ADR 0011 — Deep-research workflow with adversarial review

Status: Accepted (2026-06-01) — design + implementation (recipe + roles ship with this ADR)
Date: 2026-06-01
Deciders: Josh Mabry; protoAgent maintainers
Tags: research, workflows, subagents, adversarial, orchestration
Supersedes / Superseded by: —

Accepted. A single researcher subagent — even with the upgraded deep-research prompt (ADR-adjacent) — caps out: a live eval produced a well-cited but one-sided, consensus-shaped report with Confidence: high and zero adversarial pressure, and its gap-filling is an invisible in-prompt self-loop. To get a complete, balanced report we make deep research a deliberate run_workflow recipe (ADR 0002) that orchestrates discrete subagent stages — including a real antagonist (steelman the opposing case, red-team weak claims, hunt disconfirming evidence) and a claim verifier — feeding a synthesizer that must address the opposition. The single researcher stays for quick/inline lookups; the workflow is the deliberate path.

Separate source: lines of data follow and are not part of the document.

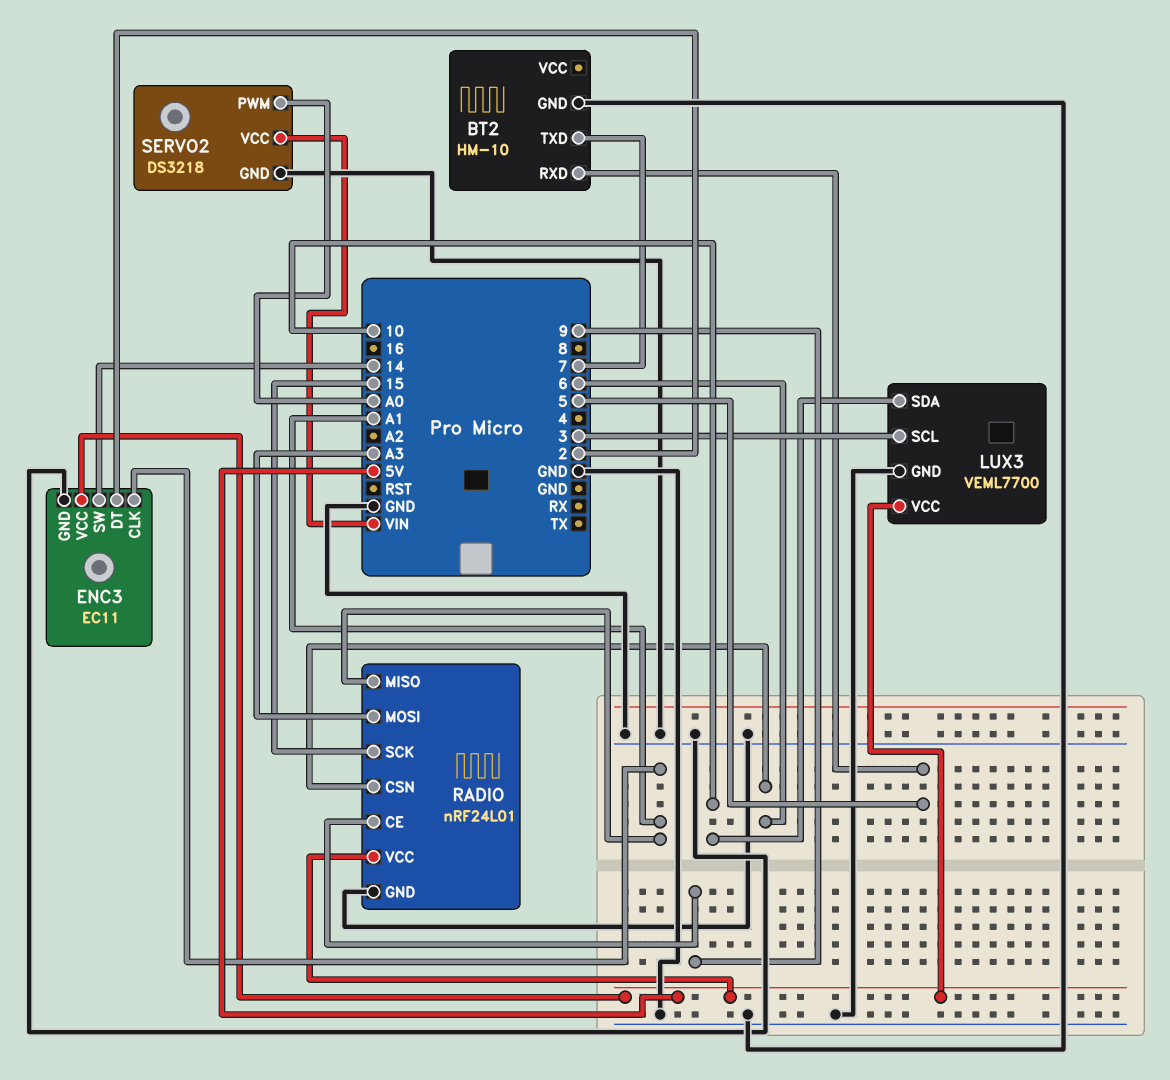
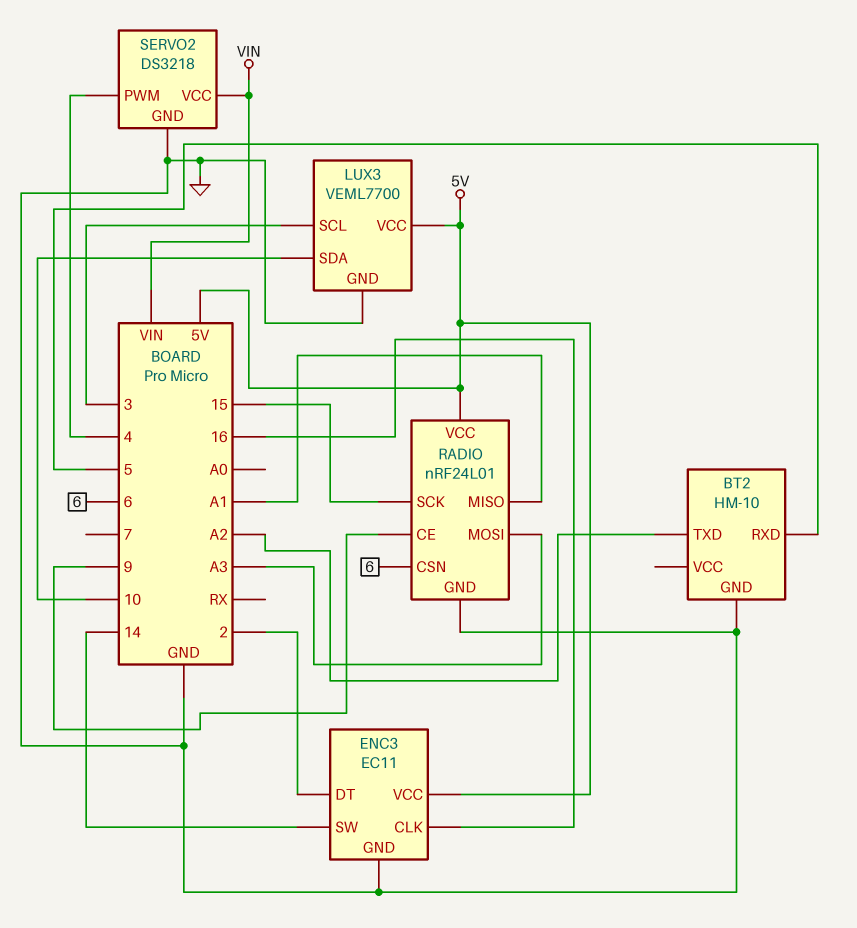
BT2 pin TXD: 7 -> A2
ENC3 pin CLK: A1 -> 16
SERVO2 pin PWM: A0 -> 4

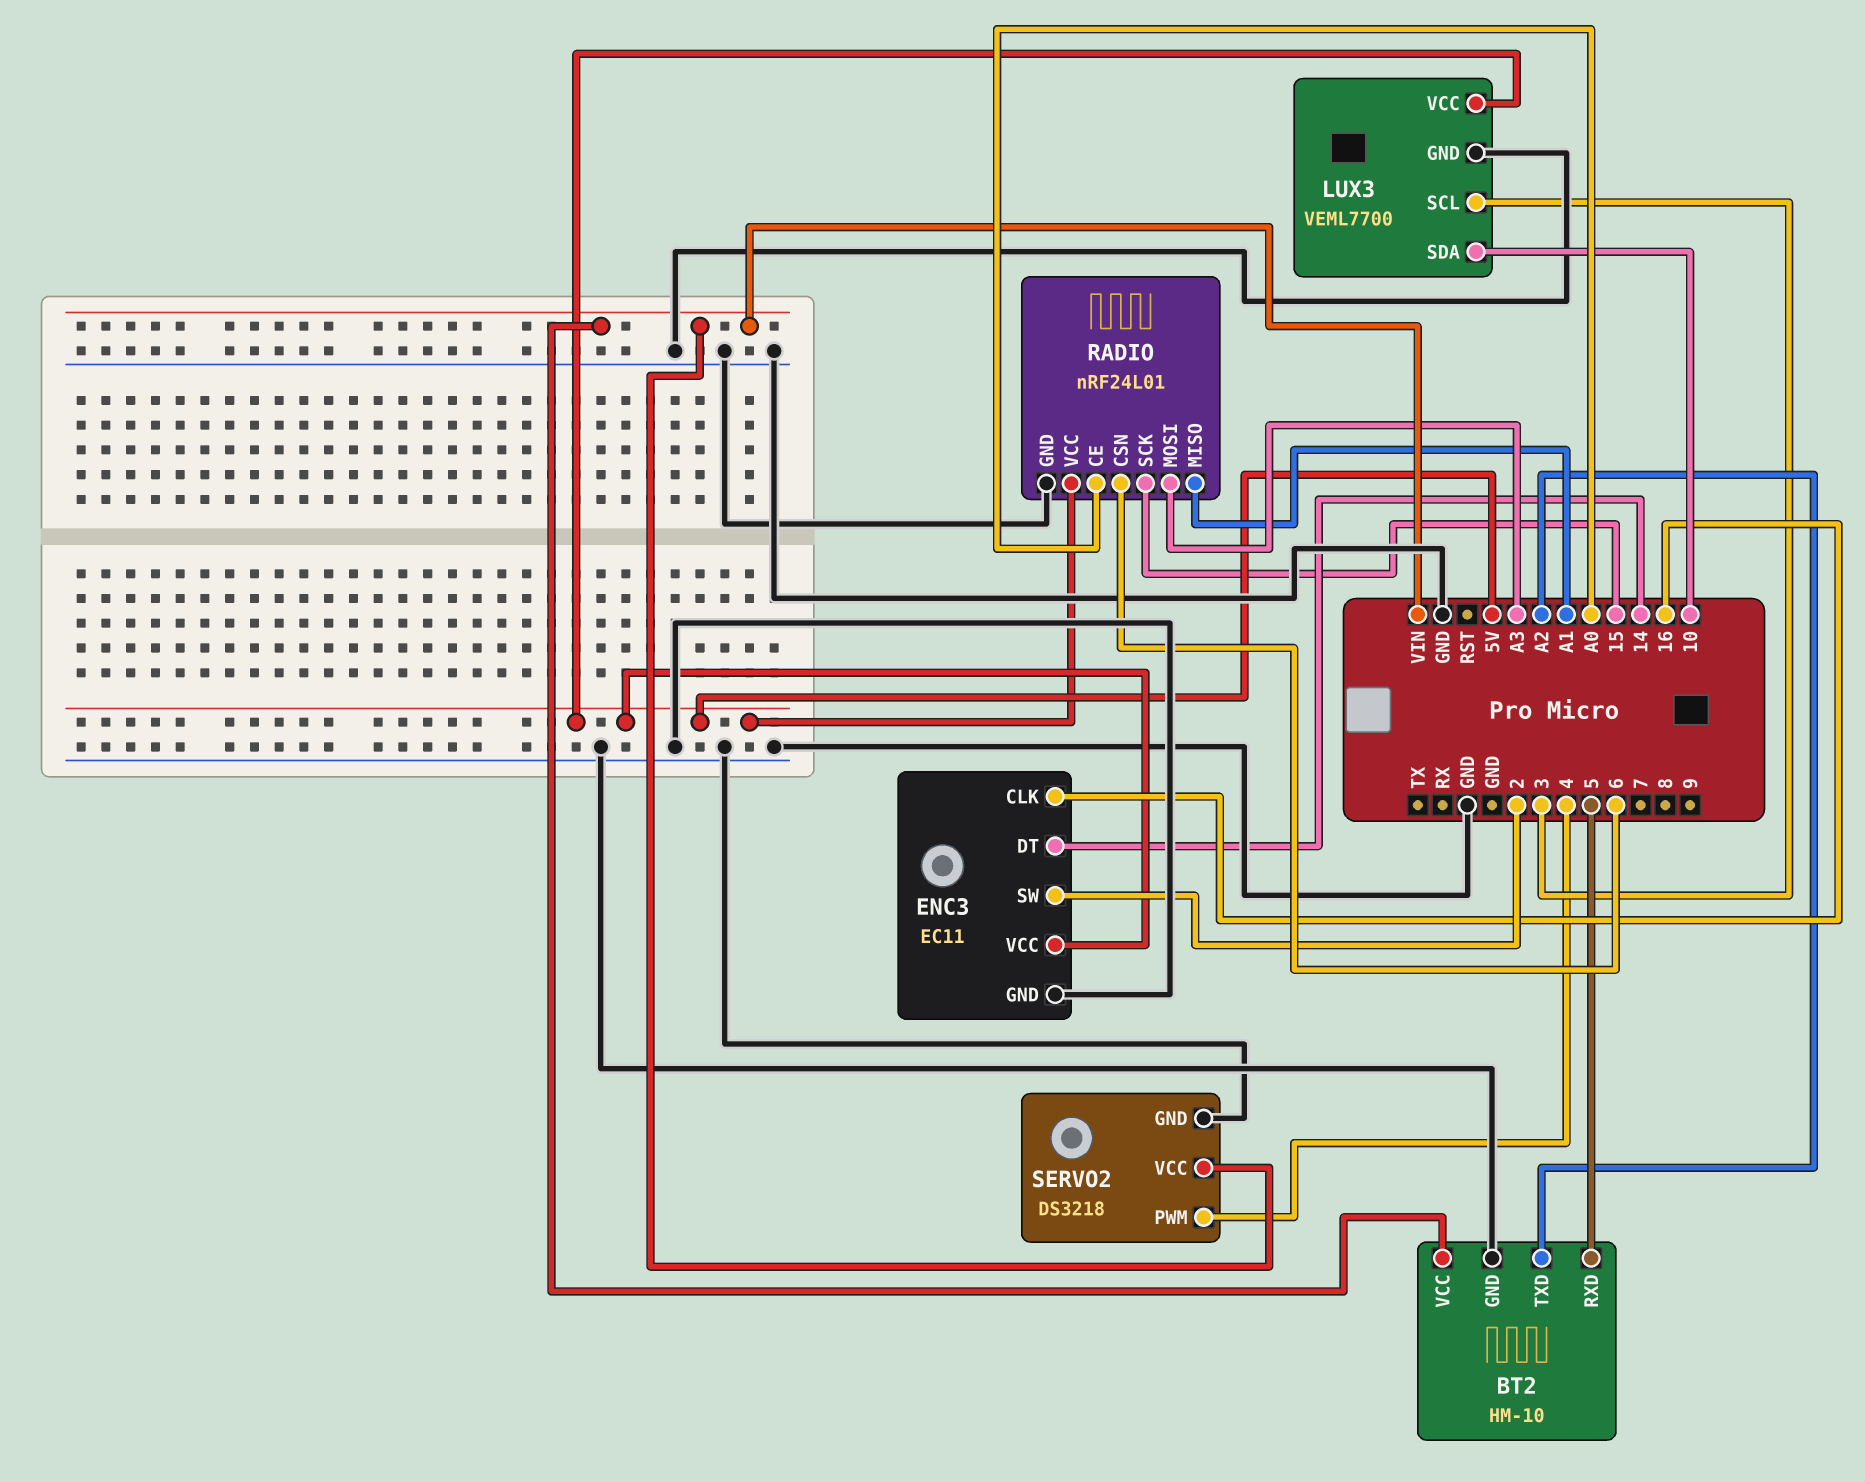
BT2 pin VCC: none -> VIN
ENC3 pin DT: 2 -> 14
ENC3 pin SW: 14 -> 2
RADIO pin CE: 9 -> A0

1. Context & Problem Statement

The upgraded researcher subagent decomposes into dimensions, cites [N], and rates confidence — good for a quick answer. But a live run ("approaches to sandboxing agents that run untrusted code + tradeoffs") exposed the ceiling of a single agent:

One-sided. It asserted a consensus ("containers insufficient", "MicroVMs strongest") with no steelman of the counter-view and no disconfirming evidence — yet rated itself Confidence: high. Unearned.
No verification. Specific claims (e.g. latency figures) weren't checked against their sources.
Opaque, bounded gap-filling. Gap detection is the agent's internal self-loop — not auditable, and limited by one agent's turn budget + context.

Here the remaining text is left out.